The Aloha Tower Development Corp., a state agency that was bashed for its inability to deliver on redevelopment of Honolulu’s waterfront, will be abolished under legislation pending at the state Legislature.
Companion bills propose splitting up the agency’s functions and giving some of them to the Department of Transportation and the remainder to the Hawaii Community Development Agency.
The bills will formalize what has been a several-year effort to kill off the agency that at one time had ambitions of overseeing mixed-use redevelopment of the Honolulu Harbor’s waterfront between Piers 5 and 23. The agency was created in 1981 and at one time had plans to redevelop the harbor front with an international business center, hotel, condominium and other features.

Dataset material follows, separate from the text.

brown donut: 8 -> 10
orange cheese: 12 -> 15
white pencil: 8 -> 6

But the plans fell short with only one notable development, the Aloha Tower Marketplace, failing to live up to financial projections and having to file bankruptcy. The festival marketplace is up for sale by its current owner.

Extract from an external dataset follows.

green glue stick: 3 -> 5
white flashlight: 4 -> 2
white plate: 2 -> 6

The legislation before lawmakers is similar to recommendations from the state Auditor’s office, which last year issued a scathing audit of the agency saying only one phase of the development plan had been completed and that the goal of collecting $4 billion in rent from developed projects over a 65-year period remained a dream for the state.
“After 30 years of effort, the corporation has managed to complete only one phase of its original mixed-use development plan and that development, the Aloha Tower Marketplace, is struggling,” said the Auditor report issued in April.

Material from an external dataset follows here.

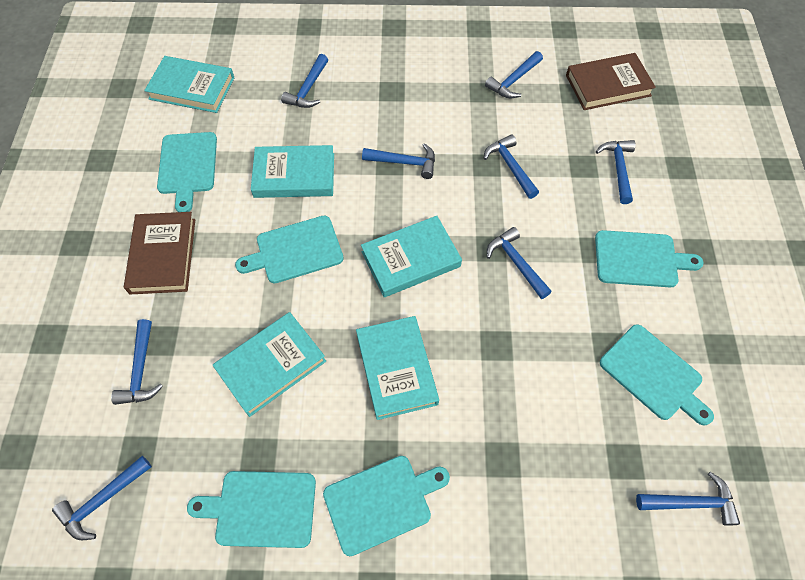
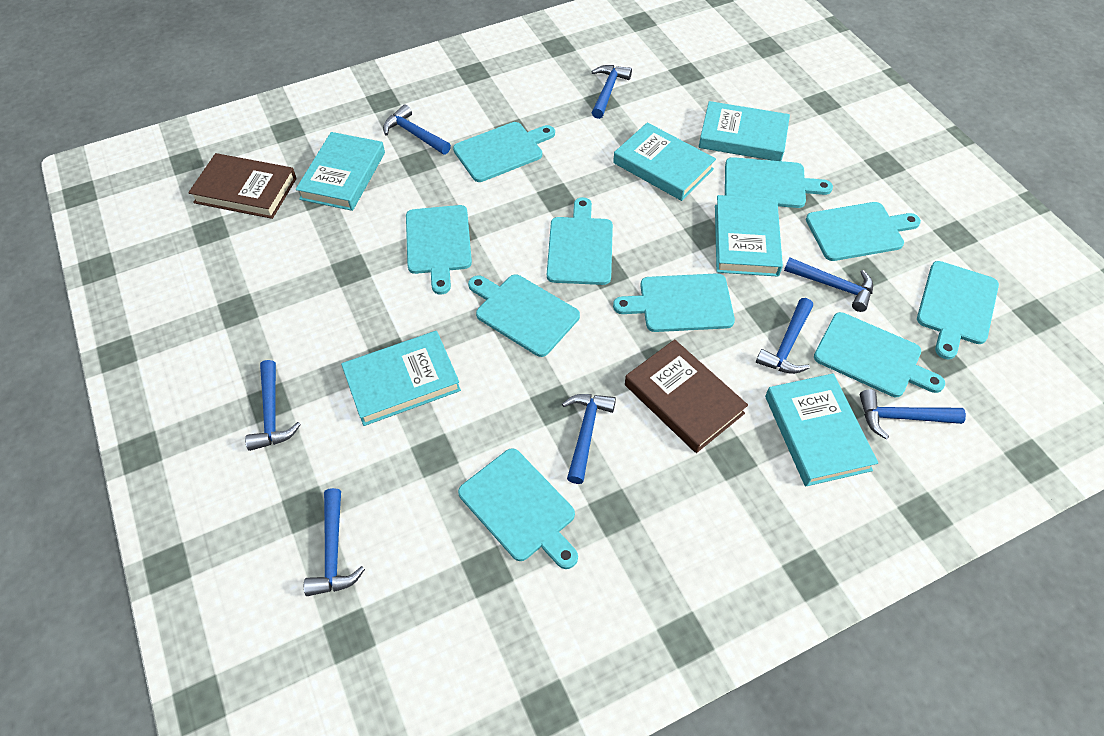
blue hammer: 9 -> 8
turquoise book: 5 -> 6
turquoise cutting board: 6 -> 10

The House Transportation Committee passed HB1020 earlier this week that would establish an Aloha Tower Complex area to be controlled by the HCDA, which would also be transferred the functions, duties and assets of the former agency.
Other actions called for include a transfer implementation of the harbors modernization plan previously handled by the agency to the Department of Transportation.
Another bill, SB1247, also would abolish what remains of the agency and transfer its work. That bill, with amendments, was passed Tuesday by the Senate Committee on Water, Land and Housing.